In my view, their strategy has been to avoid antagonizing the American government too much while keeping their powder dry and waiting for an opening to be created by the well-known inability of Arabs to govern anything. Just weeks ago, it looked as if their time had come.

The Baghdad government is not functioning, and turmoil in Syria, Israel, Gaza and Egypt was occupying attention. The Kurds began grabbing for territory and consolidating a government. By sending oil to market, they forced the US government to take seriously their claims (still muted in public) to be a de facto government with substantial claims to practical ability and legitimacy.

The US government hates that.

Then something interfered. Not something unforeseen; it was almost a given. ISIL grabbed the heavy weapons that the US had improvidently given -- didn't we learn anything in Vietnam -- to the illegiitmate, corrupt, incapable and failing pseudo-state in Baghdad.

That those weapons would never be used by the mythical Iraq army was certain. Probably the Kurds expected to get them. Too cautious because of their wariness about antagonizing the US, they were beaten to the prize by the reckless ISIL.

In anything like an equal fight, the Pesh Merga (who, let us not forget are a kind of commies) will prevail against unmotivated Iraq conscripts and timeservers wearing the uniform of the illegitimate Baghdad regime. But ISIL is as devoted as the Kurds are, so the bigger battalions prevail.

But an armed, independent Kurdistan (even Little Kurdistan) could have been an effective counter to ISIL. Whereas the central government never could have been.

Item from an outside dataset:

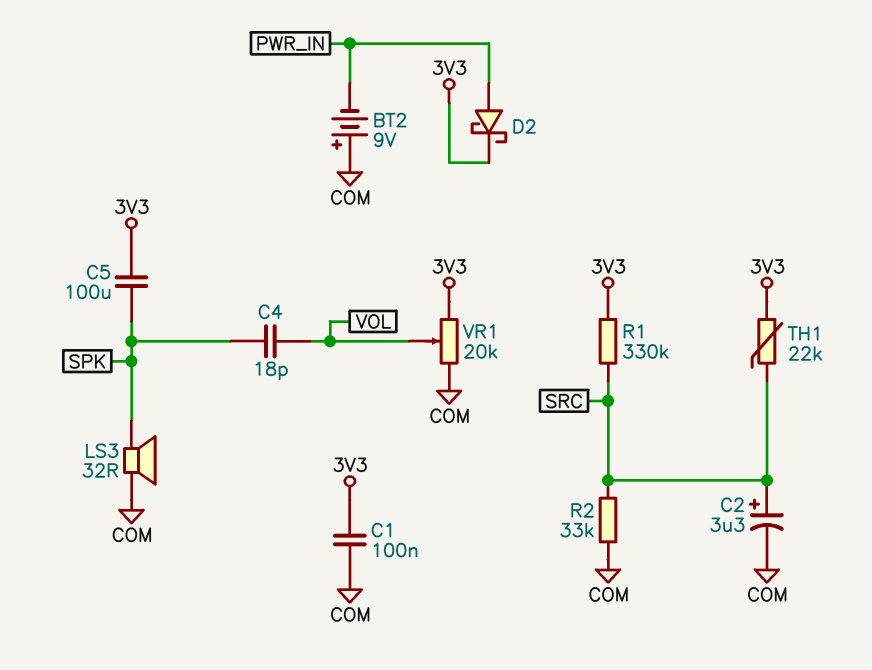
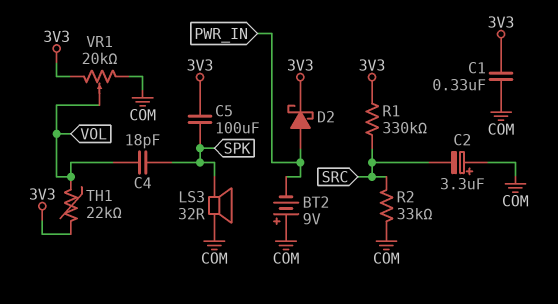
C1: 100nF (3V3, COM) -> 330nF (3V3, COM)
C2: 3.3uF (plus SRC, minus COM) -> 3.3uF (plus COM, minus SRC)
TH1: 22k (3V3, SRC) -> 22k (3V3, VOL)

Here, it is useful to restate the fundamental error of the Obama foreign policy as regards the Koran Belt (which is completely different from the Bush errors but no less damaging).

Obama bought into the fantasies of David Kilcullen, making him his unconventional warfare adviser, that religion is not important in the political calculus of the Koran Belt.

Guess what. That was completely wrong. As I said in 2009:

"The so-called Awakening in Anbar came about because (we are offered a choice of two) the local tribes objected to bids from the outside Muslims to have them for sons-in-law, or they objected to having their children baked alive.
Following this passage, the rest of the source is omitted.